The cost of climate change inaction

Historical economics framing has always ignored externalities and the associated costs pushed on to society and the environment.

Leading climate economist Sir Nicholas Stern argues that the majority of current economic literature doesn’t yet grasp either the nature or the pace of change required for low-carbon transformation and that because of this, it has an innate bias against early action.

Speaking of the Global Turning Point Report, Deloitte Global CEO Punit Renje said it showed that a significant realignment of capital from every sector will be required, but that inaction will prove far more costly than action – based on the data from analysis of 15 geographies across Asia-Pacific, Europe and the Americas.

He said: “What we have before us is a once-in-a-generation opportunity to re-orient the global economy and create more sustainable, resilient and equitable long-term growth. In my mind the question is not why we should make this investment; it’s how can we not?”

No one-size-fits-all approach to net zero

Transforming the economy for a low-carbon future will require extensive co-ordination and global collaboration throughout industries and geographies.

Governments will need to collaborate closely with the financial services and technology sectors – leading the charge on sustainable progress through global policymaking, greater investment in clean energy systems and a new mix of low-impact technologies across industries.

What is apparent from the research is that no one-size-fits-all approach will work. It is likely that every region will take a different path, dependent on societal and political structures, exposure to climate change and risk profile, as well as domestic and regional strengths and weaknesses.

Each region is also expected to have its own unique turning point, acceptance of which may prove helpful in addressing how economies can develop over time – a core aspect of discussions of climate justice and development.

For example, Asia-Pacific is expected to see the benefits of a low-carbon transition as early as the 2020s, while Europe will not see returns on investment until the 2050s. While the transition is anticipated to play out at varying speeds, if rapid action is taken all regions are expected to achieve their turning point by 2070 and continue to reap the benefits long after.

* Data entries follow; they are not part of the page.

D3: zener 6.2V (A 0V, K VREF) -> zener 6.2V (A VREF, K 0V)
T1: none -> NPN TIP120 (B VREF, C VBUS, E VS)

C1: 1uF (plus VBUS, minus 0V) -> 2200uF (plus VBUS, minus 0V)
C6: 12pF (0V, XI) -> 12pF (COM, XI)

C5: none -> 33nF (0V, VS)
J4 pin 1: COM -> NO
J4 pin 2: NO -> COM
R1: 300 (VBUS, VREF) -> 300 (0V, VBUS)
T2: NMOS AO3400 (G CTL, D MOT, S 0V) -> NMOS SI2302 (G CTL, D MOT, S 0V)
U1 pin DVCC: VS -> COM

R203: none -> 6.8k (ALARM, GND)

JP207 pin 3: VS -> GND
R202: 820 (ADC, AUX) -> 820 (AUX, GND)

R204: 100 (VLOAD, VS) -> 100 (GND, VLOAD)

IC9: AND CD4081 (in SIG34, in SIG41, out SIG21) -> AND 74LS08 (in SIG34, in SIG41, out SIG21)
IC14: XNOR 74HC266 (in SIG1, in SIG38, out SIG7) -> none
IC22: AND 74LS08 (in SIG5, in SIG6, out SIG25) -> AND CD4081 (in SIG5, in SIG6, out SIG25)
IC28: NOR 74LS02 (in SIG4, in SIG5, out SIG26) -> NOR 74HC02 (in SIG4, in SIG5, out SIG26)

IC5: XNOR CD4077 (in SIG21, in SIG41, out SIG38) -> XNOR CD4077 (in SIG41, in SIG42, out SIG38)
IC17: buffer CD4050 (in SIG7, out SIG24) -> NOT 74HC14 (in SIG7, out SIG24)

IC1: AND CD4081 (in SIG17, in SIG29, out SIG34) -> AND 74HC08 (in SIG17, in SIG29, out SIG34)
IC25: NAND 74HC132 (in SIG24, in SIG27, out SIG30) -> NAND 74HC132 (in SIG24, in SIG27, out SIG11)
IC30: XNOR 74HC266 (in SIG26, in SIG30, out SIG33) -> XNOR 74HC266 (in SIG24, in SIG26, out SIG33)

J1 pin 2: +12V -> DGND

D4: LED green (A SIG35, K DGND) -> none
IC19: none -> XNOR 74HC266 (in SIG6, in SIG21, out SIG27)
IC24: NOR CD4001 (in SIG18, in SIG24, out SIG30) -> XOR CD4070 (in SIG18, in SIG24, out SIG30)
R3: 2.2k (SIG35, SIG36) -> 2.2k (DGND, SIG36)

A healthy global economy requires international cooperation on climate change

Overall, the research supports the increasingly mainstream position that pivoting from an economy reliant on fossil fuels to an economy primarily powered by renewable energy will drive new sources of growth and job creation.

In order for this transformation to be successful, a new approach to global co-operation and regulation will be needed. While there usually talk of co-operation at international meetings like the annual World Economic Forum in Davos, it has been a challenge to translate this into action.

Lack of transparency and accountability has resulted in little follow-through, whether that’s in G7 commitments to removing fossil fuel subsidies, which have yet to appear, or decarbonisation commitments at COP26.

Despite difficulties arising from concerns about the economic impact of the pandemic, growing conflict, political polarisation and global inflation, the urgency of such action continues to increase.

That makes greater clarity on transparent, accurate data critical in supporting net-zero global economy goals. While the arguments may continue around ESG data as they stand versus the importance of impact data, no one disagrees with the need for more granular, decision-useful information.